In hindsight, it is obvious why particular sectors and individual stocks have risen or declined over the last year. Amid sluggish economic activity in the U.S., the debt crisis in Europe, and slowing Chinese growth, defensive sectors such as consumer staples and drugs have produced both excellent relative and absolute returns. Conversely, investment banking, materials and natural gas stocks have been among major losers, along with companies with particular problems, such as Dell, Hewlett-Packard, and Walgreen.
But perhaps it is time at least to take some profits, if not reinvest in some of the laggards. The performance differential in just the last year in a number of cases is fifty to seventy percentage points.
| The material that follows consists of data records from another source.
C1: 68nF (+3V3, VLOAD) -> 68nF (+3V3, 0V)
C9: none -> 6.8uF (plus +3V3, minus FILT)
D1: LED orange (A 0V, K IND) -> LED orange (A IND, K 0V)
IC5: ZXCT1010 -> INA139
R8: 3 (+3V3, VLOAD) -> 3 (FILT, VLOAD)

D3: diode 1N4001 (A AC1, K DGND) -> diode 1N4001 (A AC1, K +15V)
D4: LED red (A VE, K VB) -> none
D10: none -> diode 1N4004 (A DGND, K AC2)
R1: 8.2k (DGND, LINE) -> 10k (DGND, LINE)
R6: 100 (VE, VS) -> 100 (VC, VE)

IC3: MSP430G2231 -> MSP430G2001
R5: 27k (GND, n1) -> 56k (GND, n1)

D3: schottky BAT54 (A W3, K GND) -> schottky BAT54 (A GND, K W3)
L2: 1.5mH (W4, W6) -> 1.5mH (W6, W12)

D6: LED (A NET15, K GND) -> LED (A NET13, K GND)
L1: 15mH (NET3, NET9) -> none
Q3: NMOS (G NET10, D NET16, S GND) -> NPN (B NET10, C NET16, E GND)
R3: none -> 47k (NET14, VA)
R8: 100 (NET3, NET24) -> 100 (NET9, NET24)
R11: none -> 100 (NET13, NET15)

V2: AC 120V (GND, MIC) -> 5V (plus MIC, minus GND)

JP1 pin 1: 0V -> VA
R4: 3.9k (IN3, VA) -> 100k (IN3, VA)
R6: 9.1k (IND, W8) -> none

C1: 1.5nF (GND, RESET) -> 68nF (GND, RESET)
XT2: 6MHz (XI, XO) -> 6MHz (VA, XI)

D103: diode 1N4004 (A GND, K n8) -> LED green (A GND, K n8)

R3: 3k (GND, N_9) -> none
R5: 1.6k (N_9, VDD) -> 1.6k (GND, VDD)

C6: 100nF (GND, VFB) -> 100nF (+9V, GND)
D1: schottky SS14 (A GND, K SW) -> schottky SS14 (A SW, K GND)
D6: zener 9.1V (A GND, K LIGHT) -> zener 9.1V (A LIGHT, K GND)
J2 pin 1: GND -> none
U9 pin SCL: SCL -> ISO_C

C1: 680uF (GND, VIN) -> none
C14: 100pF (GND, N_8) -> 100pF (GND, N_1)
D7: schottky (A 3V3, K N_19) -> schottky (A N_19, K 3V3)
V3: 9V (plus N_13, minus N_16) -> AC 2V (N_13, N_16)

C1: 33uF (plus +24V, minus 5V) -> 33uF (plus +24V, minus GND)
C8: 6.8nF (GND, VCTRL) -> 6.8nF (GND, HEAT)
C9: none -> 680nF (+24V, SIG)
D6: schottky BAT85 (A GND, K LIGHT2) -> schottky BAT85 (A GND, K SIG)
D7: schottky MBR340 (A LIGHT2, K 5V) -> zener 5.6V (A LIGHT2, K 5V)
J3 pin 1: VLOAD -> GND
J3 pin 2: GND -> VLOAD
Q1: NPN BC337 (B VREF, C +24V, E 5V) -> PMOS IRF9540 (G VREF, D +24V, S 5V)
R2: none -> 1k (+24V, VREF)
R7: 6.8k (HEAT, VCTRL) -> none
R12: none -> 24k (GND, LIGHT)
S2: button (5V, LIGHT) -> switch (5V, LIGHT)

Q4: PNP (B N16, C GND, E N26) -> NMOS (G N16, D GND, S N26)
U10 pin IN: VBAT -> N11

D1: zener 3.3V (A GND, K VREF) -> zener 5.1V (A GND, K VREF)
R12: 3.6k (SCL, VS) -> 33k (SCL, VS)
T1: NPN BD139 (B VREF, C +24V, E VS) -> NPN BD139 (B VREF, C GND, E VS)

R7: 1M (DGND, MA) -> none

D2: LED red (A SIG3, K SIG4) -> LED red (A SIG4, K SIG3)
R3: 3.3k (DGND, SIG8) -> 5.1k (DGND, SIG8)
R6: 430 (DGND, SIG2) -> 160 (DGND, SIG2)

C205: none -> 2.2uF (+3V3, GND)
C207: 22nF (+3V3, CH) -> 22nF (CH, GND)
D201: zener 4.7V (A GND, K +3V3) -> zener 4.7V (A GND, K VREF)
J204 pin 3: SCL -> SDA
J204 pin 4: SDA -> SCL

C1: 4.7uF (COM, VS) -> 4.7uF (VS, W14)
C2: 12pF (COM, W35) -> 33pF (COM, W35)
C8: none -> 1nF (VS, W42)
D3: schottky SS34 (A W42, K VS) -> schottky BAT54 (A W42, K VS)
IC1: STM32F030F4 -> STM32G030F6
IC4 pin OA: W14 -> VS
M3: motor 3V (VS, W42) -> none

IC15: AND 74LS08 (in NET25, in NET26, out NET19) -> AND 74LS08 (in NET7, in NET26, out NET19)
Note the large gains and losses among prominent companies listed in the following table:
Amgen +43%, Apple +66%, Comcast +34%, CVS +31%, Home Depot +41%, Mastercard +42%, News Corp. +42%, Starbucks +35%, US Bancorp +33%, Verizon +24%, Visa +44%, Wal-Mart +36%, Disney +25%, Wells-Fargo +25%
Baker-Hughes -45%, Caterpillar -25%, Citigroup -28%, Devon Energy -28%, Ford -29%, Freeport-McMoran -40%, Goldman Sachs -24%, Halliburton -44%, Hewlett-Packard -46%, Morgan Stanley -32%, Walgreen -26%
The companies among the gainers are clearly great companies, and the share-price gains over the past year reflect that. I'd raise some cash from that list. I haven't bought shares of any companies among the decliners list, but could they really be that bad?